In an article in the Harvard Business Review, Vijay Govindarajan, Coxe Distinguished Professor at Dartmouth’s Tuck School of Business, and Ravi Venkatesan, former chairman of Microsoft India and Cummins India, discuss 3 Reasons Global Firms Should Keep Investing in India.
Excerpts from the article:
India’s infrastructure spending is growing
“Companies such as JCB, Cummins, AECOM, and General Electric and investors such as Brookfield have successfully capitalized on India’s infrastructure investments. In fact, JCB makes half its global profits in India.
It’s been estimated that India needs $5 trillion in infrastructure investment to sustain its economic growth, but local Indian companies lack the competencies needed. This means significant growth potential for multinationals who have core competencies in high-tech infrastructure solutions such as jet engines, turbines, CT scanners, and satellite communications.”
India’s emerging middle class is strong
“In India’s consumer economy Amazon and Renault’s ultra-low-cost Kwid car have done well. This is because these companies have adapted their approaches to other markets rather than copying and pasting their developed market models across the world.

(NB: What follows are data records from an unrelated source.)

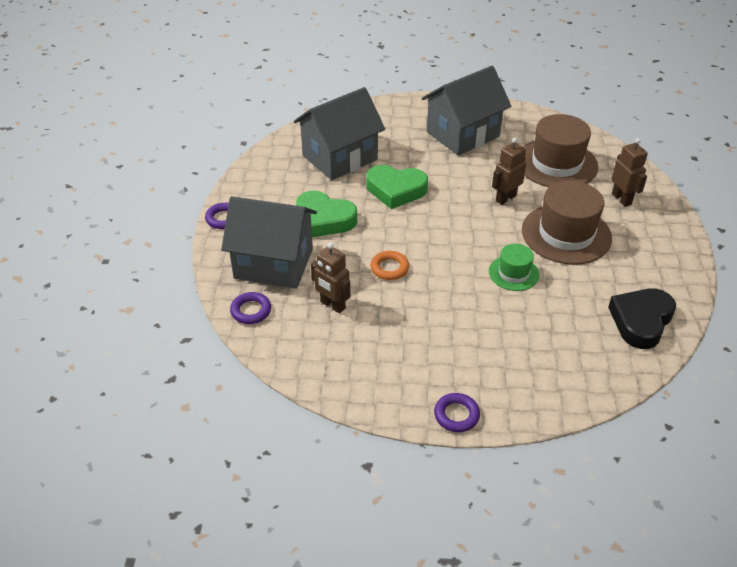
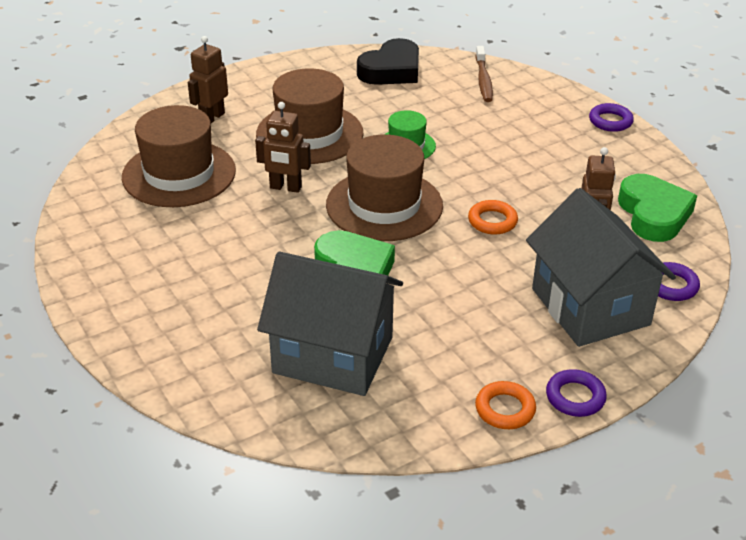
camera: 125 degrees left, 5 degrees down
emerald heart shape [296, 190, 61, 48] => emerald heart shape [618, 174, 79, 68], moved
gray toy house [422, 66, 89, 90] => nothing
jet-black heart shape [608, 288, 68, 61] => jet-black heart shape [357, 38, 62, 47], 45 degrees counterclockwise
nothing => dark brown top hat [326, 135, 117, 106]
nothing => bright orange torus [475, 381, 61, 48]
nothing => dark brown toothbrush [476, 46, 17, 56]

To succeed in India, companies must be willing to take a clean sheet of paper and start designing to the middle of the economic pyramid.”
The country is in a tech startup boom
“The startup ecosystem, now the world’s third largest, is maturing rapidly and is no longer dominated by copycat e-commerce companies. In fact, tech startups have attracted over $20 billion in the past three years.
“Government agencies and tech volunteers have come together to create “India Stack” — a set of APIs giving governments, businesses, startups, and developers a common digital infrastructure on which they can build and deliver presence-less, paperless, and cashless services. India has a vast number of consumers and a large, highly educated, and young talent base. But its problems in healthcare, financial services, education, and judicial systems can only be delivered by effectively leveraging technology.
This means huge opportunities for tech startups in these sectors, and we’re already seeing innovative tech companies enter the Indian market.”